Si nos
quedamos en lo que ofrece la estadística en cuanto a la evolución de la
economía mundial en general y la norteamericana en particular, nadie diría que
hace un año que la primera potencia mundial está liderada por un presidente al
que muchos consideramos una calamidad. No ha habido recompensa para los
pesimistas y atendiendo a lo visto, tendrán buen cuidado de no repetir el error
en 2018. La economía norteamericana acabará 2017 con un crecimiento del 2.3%
frente al 1.5% de 2016, con una tasa de desempleo del 4.1% (estaba en el 4.8%
hace un año), los salarios creciendo a un ritmo superior al 2.5%, la confianza
de los consumidores al alza, los mercados de renta variable en máximos
históricos, sin signos de una guerra comercial a la vuelta de la esquina y con
una política fiscal expansiva, que aunque con un recorte de impuestos menor del
que se anunció, -pretendía un Impuesto de Sociedades al 15% y se quedó en el
21%- todavía tiene que surtir sus efectos. Al menos el primer año de “la
calamidad” se supera mucho mejor de lo que se esperaba y sobre todo con escasa
agitación en el frente económico. Por fortuna, sus peores propuestas,
particularmente las referidas a la restricción del comercio, no han sido
aplicadas todavía, y ni el acuerdo de libre comercio con México y Canadá ha sido
liquidado, ni las sanciones a China
ni los aranceles con los que amenazaba a productos chinos y mejicanos han sido
impuestos.
Esto no quiere decir que en
otros aspectos sus decisiones sean inocuas y basta recordar el portazo al Acuerdo Transpacífico de Cooperación
Económica (TPP), o su anuncio de retirada de Acuerdo de París sobre el cambio climático, o las decisiones
tomadas en el campo de la inmigración que preludian una regulación muy
restrictiva. Todas ellas son decisiones que afectan a la estructura económica a
medio plazo y limitan el crecimiento potencial, reduciendo por lo tanto la
capacidad de generar recursos siquiera para atender la ingente deuda generada
durante los años de la crisis.
Podría
argumentarse que la fuerte depreciación del dólar del último año es víctima de estos aspectos estructurales,
pero ¿cómo relacionarlo entonces con el hecho de que el mayor índice bursátil
norteamericano, el S&P 500, haya
alcanzado estos días su mayor periodo continuado desde 1929 sin registrar
siquiera una corrección del 5%?; exactamente 395 días, casi los mismos que hace
que supimos quién llegaba a la Casa
Blanca. Difícil argumentar algo así, salvo que queramos considerar que los
mercados de divisas estén habitados por seres excepcionalmente visionarios.

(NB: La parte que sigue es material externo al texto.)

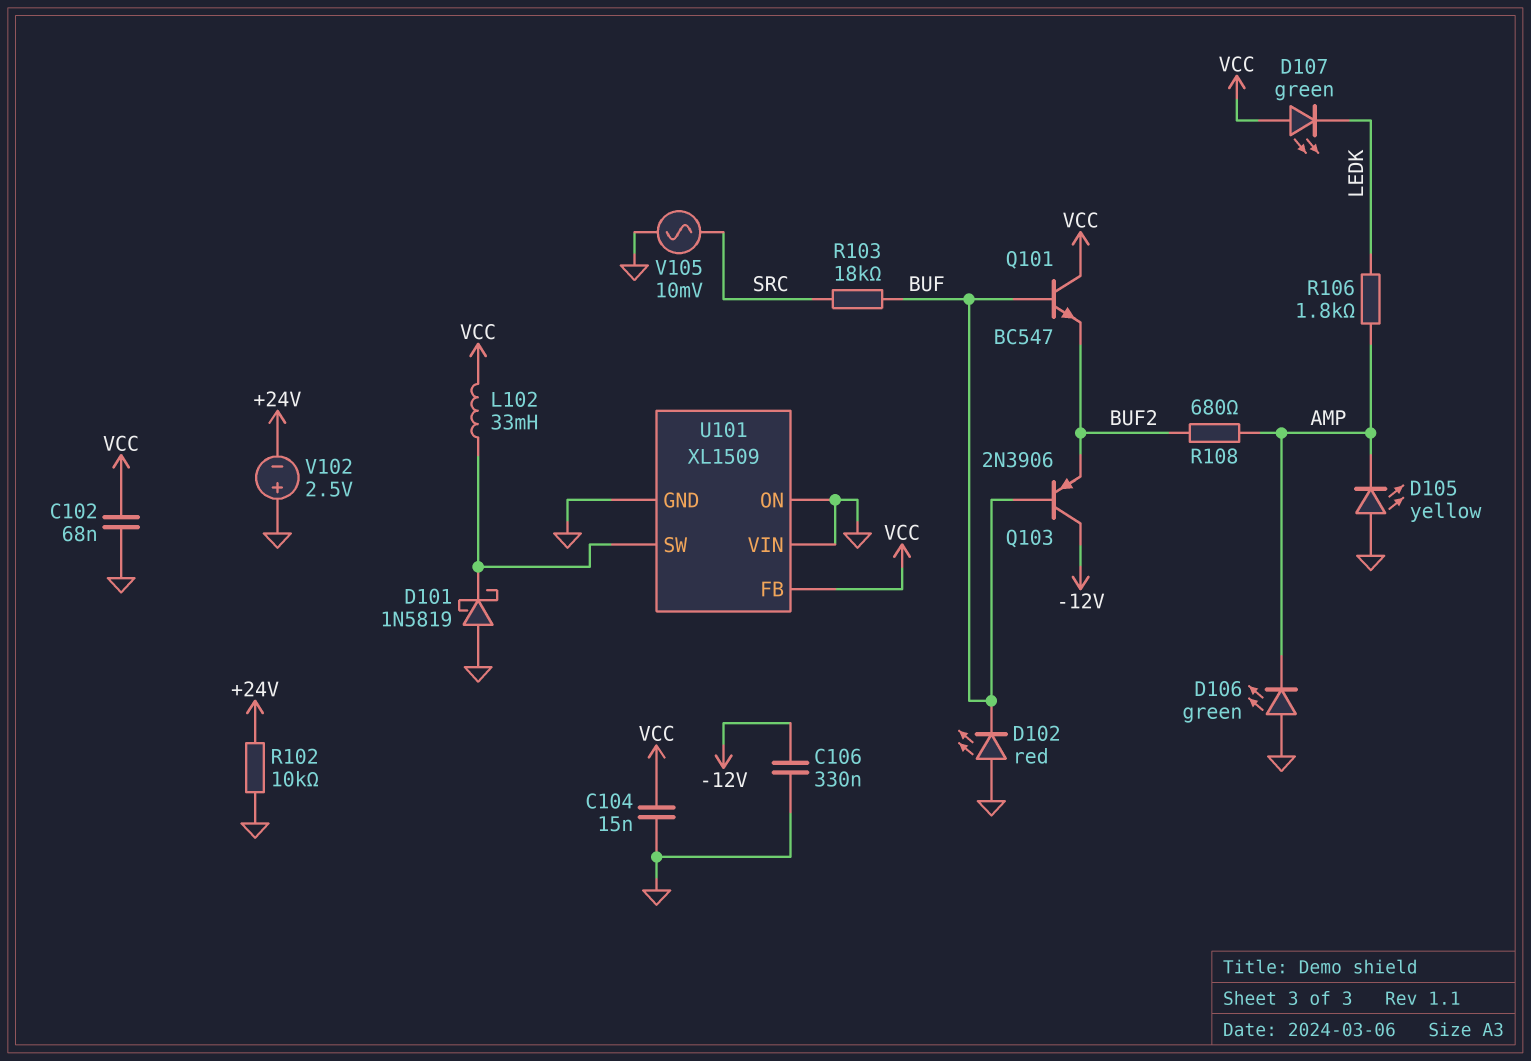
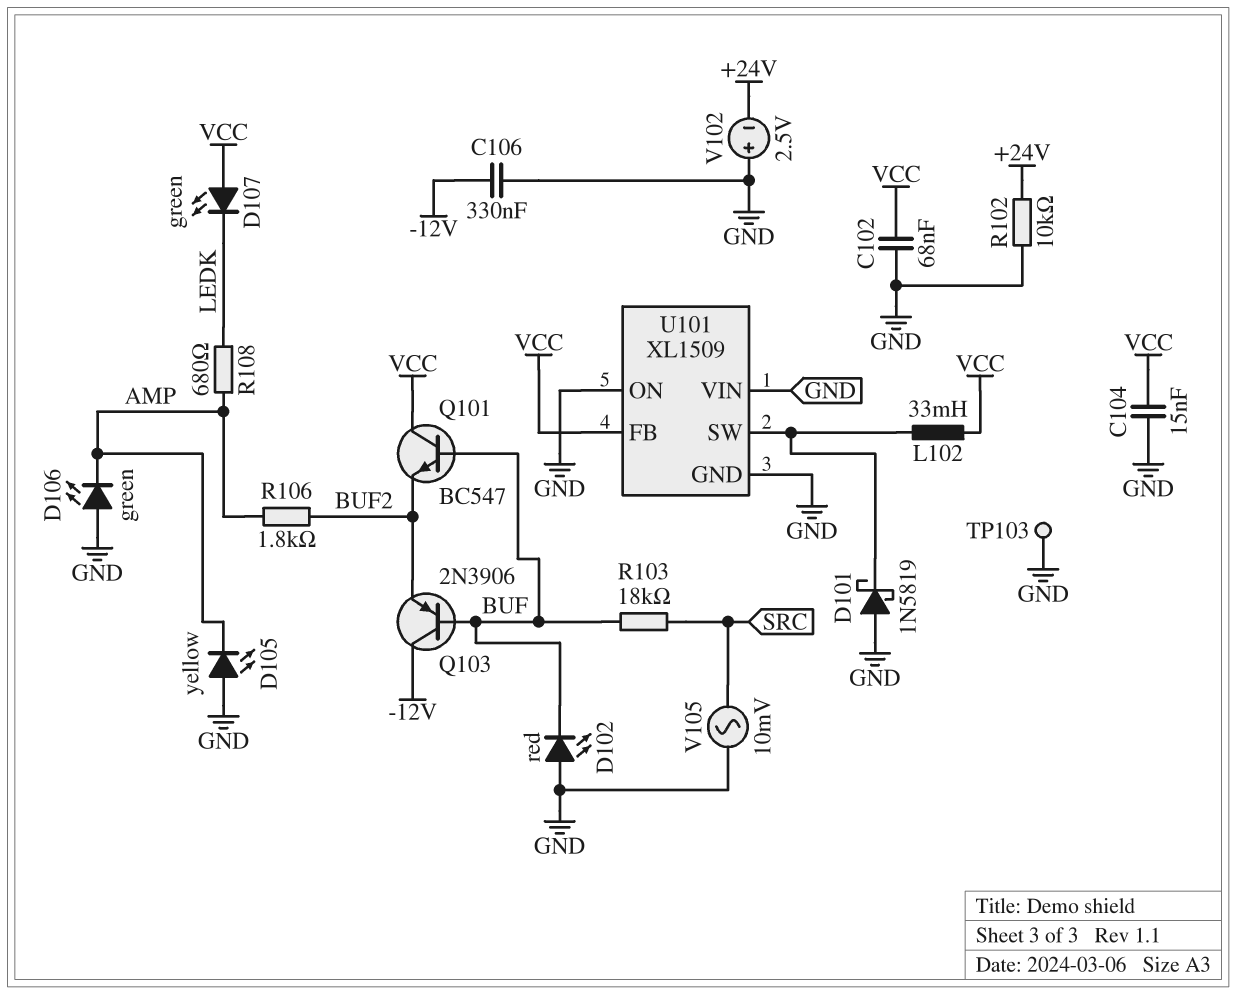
R106: 1.8k (AMP, LEDK) -> 1.8k (AMP, BUF2)
R108: 680 (AMP, BUF2) -> 680 (AMP, LEDK)
TP103: none -> test point (GND)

Posiblemente los argumentos para la debilidad del dólar radiquen precisamente
en valoraciones comparables de activos que, en un mercado inundado de dinero
barato, veía como los norteamericanos se volvían particularmente caros en relación
a los europeos, y atraídos por un inesperado y positivo resultado frente a los
pesimistas augurios que pronosticaban las encuestas de las elecciones
celebradas en diversos países europeos en 2017, decidieron que ya bastaba con
asumir el cambio de ciclo en el mercado de bonos norteamericano y que podían
estar más a salvo si en lugar de liquidar bonos americanos y comprar bolsa
americana, aprovechaban la debilidad del euro para comprar la –solo un poco-
más barata bolsa europea. La larga
ausencia de correcciones, también en el mercado de divisas, no es algo que dure
siempre. Y menos cuando quién está por medio es alguien tan complejo como “la
calamidad”. Veremos.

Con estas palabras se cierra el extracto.